We're presented with images of crowds & corpses, mourned or justified with impenetrable arabic slogans, & explained with 'these people aren't like us' headshakes - while in Syria, in the absence of the state, real people are organising participatory local councils, & drawing comparisons with the Paris Commune. Maybe I'm naive, but I still find it astonishing just how much reports like these differ from the general western media narrative of 'The Arab Spring'/'The Syrian Civil War'. It's also interesting that the Rojava cantons are happening not in Kurdish isolation, but alongside wider Syrian efforts at revolutionary organisation. Fascinating - thanks for that, butchersapron
 
I can fully understand the anguish of the ginger man, alienated and vilified by western society despite perhaps going to uni. All those cruel jokes, all that mocking, then one day after he's had enough he realizes that the answer is to join up with barbaric and callous murderers. For him it's the answer to everything.

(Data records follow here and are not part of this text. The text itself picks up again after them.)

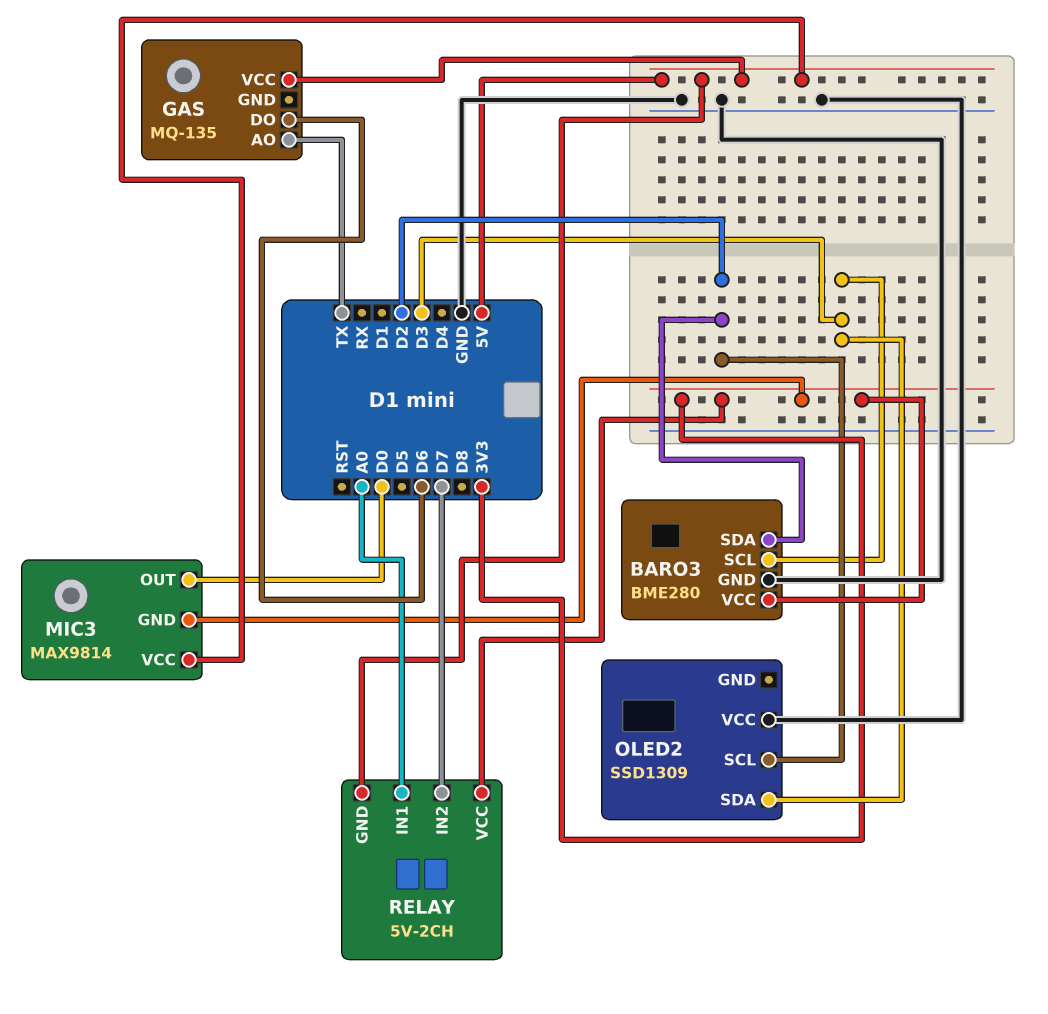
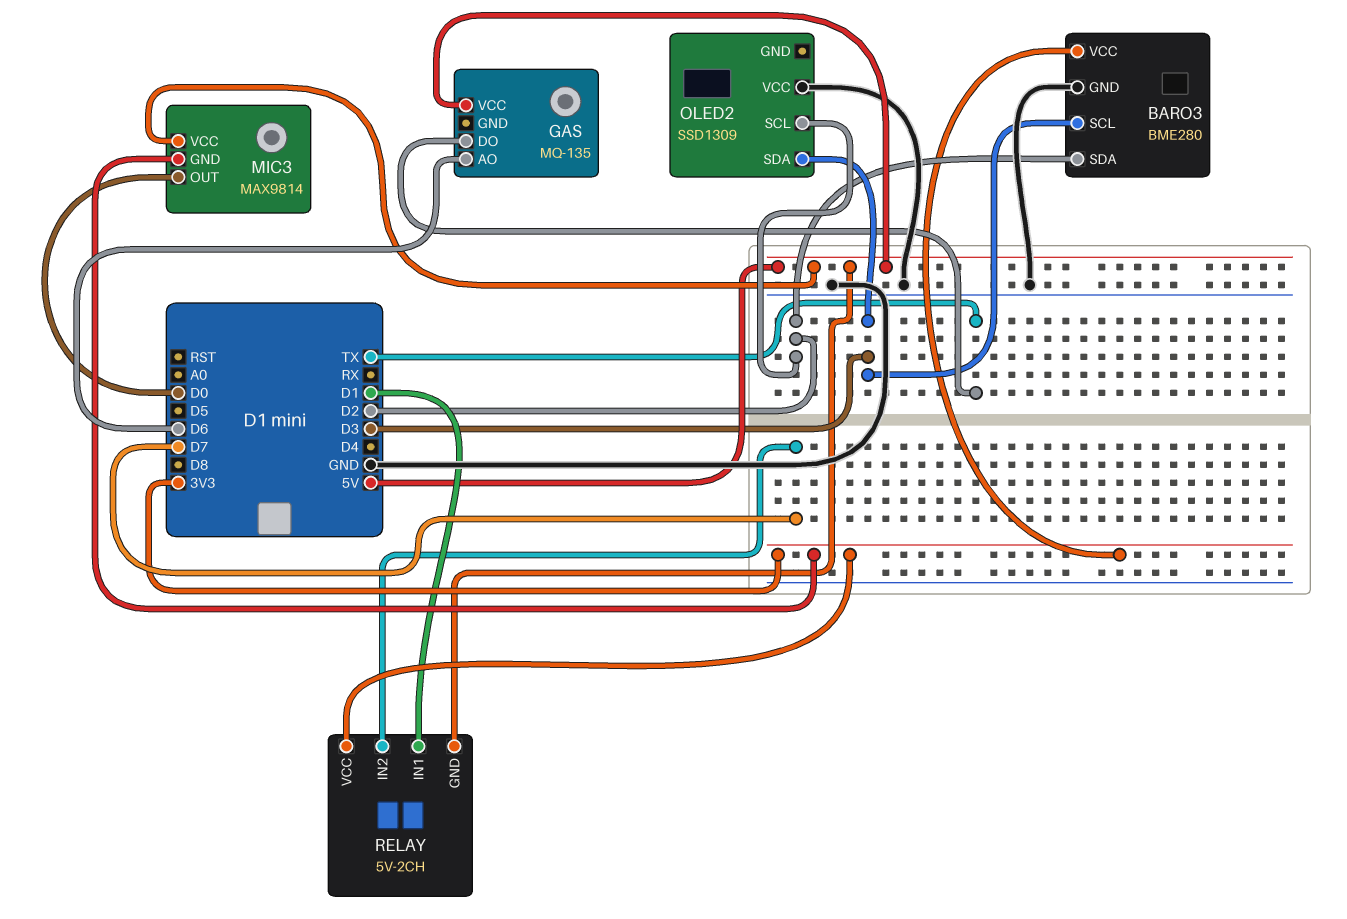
GAS pin AO: TX -> D6
GAS pin DO: D6 -> TX
RELAY pin IN1: A0 -> D1

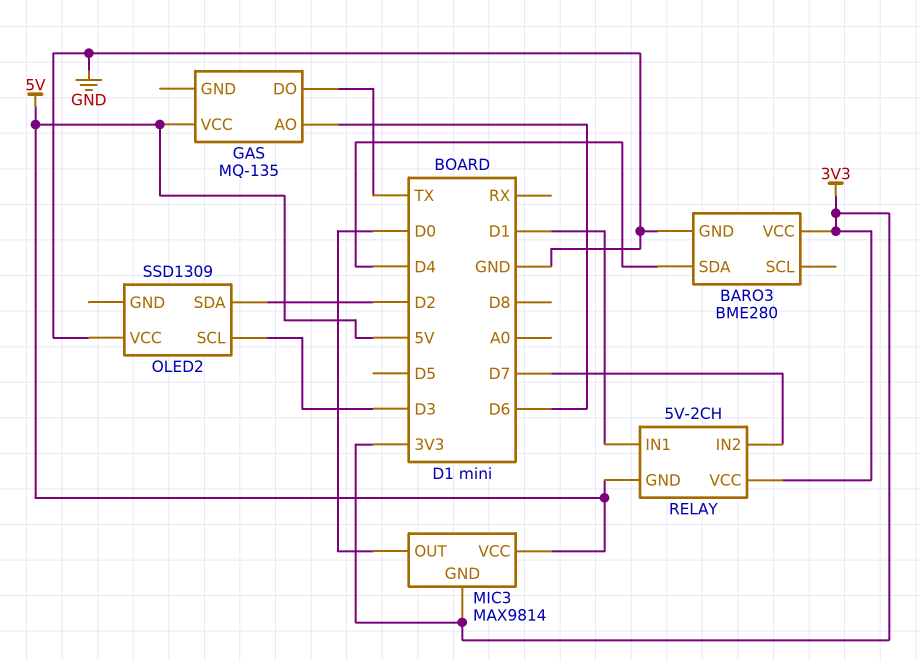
BARO3 pin SCL: D3 -> none
BARO3 pin SDA: D2 -> D4
OLED2 pin SCL: D2 -> D3
OLED2 pin SDA: D3 -> D2

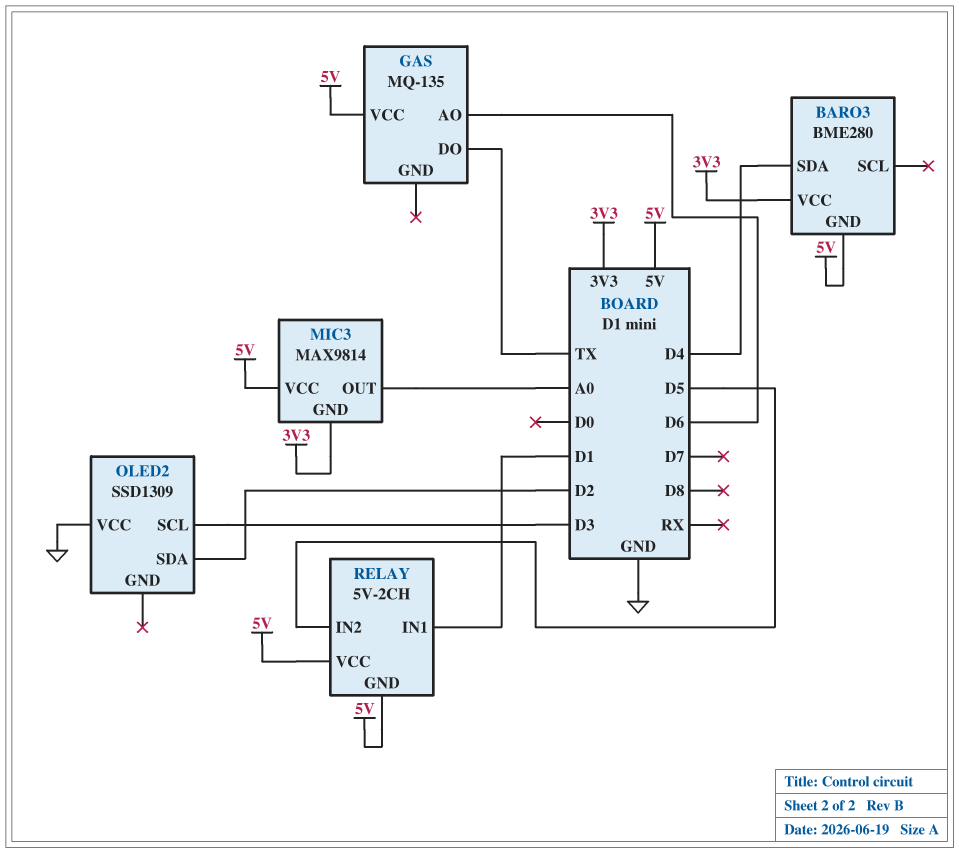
BARO3 pin GND: GND -> 5V
MIC3 pin OUT: D0 -> A0
RELAY pin IN2: D7 -> D5
RELAY pin VCC: 3V3 -> 5V

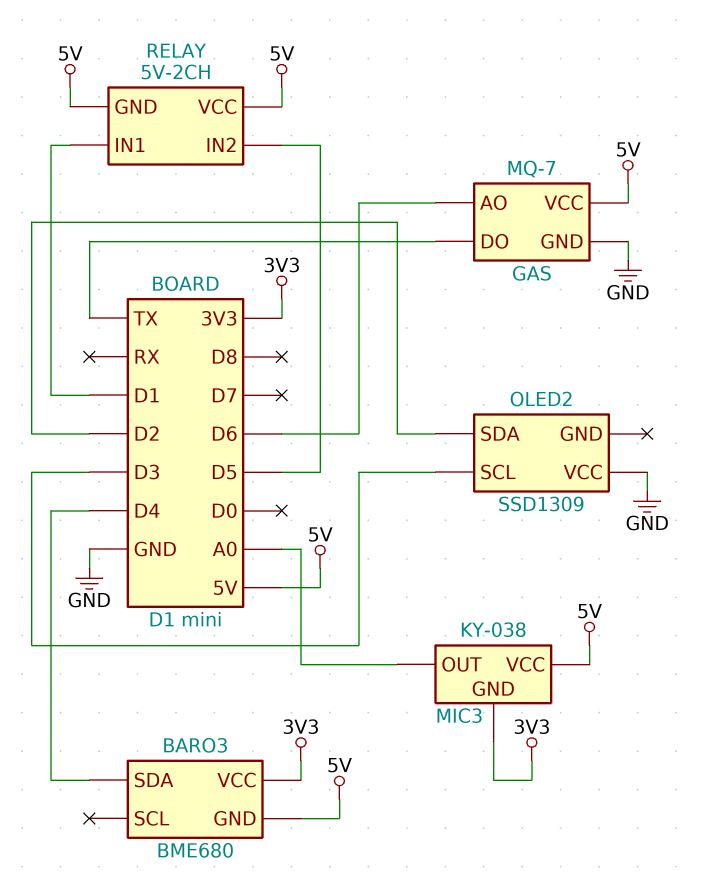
BARO3: BME280 -> BME680
GAS: MQ-135 -> MQ-7
GAS pin GND: none -> GND
MIC3: MAX9814 -> KY-038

My only consolation is knowing that there are people in the UK who even at this early stage are concerned about bringing him back into the fold, paving the way for his return...oh woops, too late, the fucker has been topped...Lol.


I love red hair, it just has to be on a lovely person, that's all...
 
following on from that video of turkish military vehicles apparently based in close proximity to an ISIS flag another clip of somewhat cordial relations between Turkish Military and ISIL looters raiding an abandoned refugee column have surfaced.
In the video two ISIS fighters are seen approaching the border where they loot the stranded cars left by civilians who fled the besieged town. They then break into a car and load it with the equipment that they have stolen from several cars and drive off.

Later in the video, the two ISIS members approach the border fence where they wait for an armoured vehicle carrying seven soldiers, of which one seems to be a high ranked officer. It is reported that the meeting goes on for approximately thirty minutes and then the sides are seen waving goodbye to each other.

http://kurdishquestion.com/kurdistan/west-kurdistan/breaking-video-isis-turkish-army-meeting.html
The clip raises more questions than it answers, the officer in question is so blase about the security risk of ambush that he puts his flak jacket on almost as an afterthought.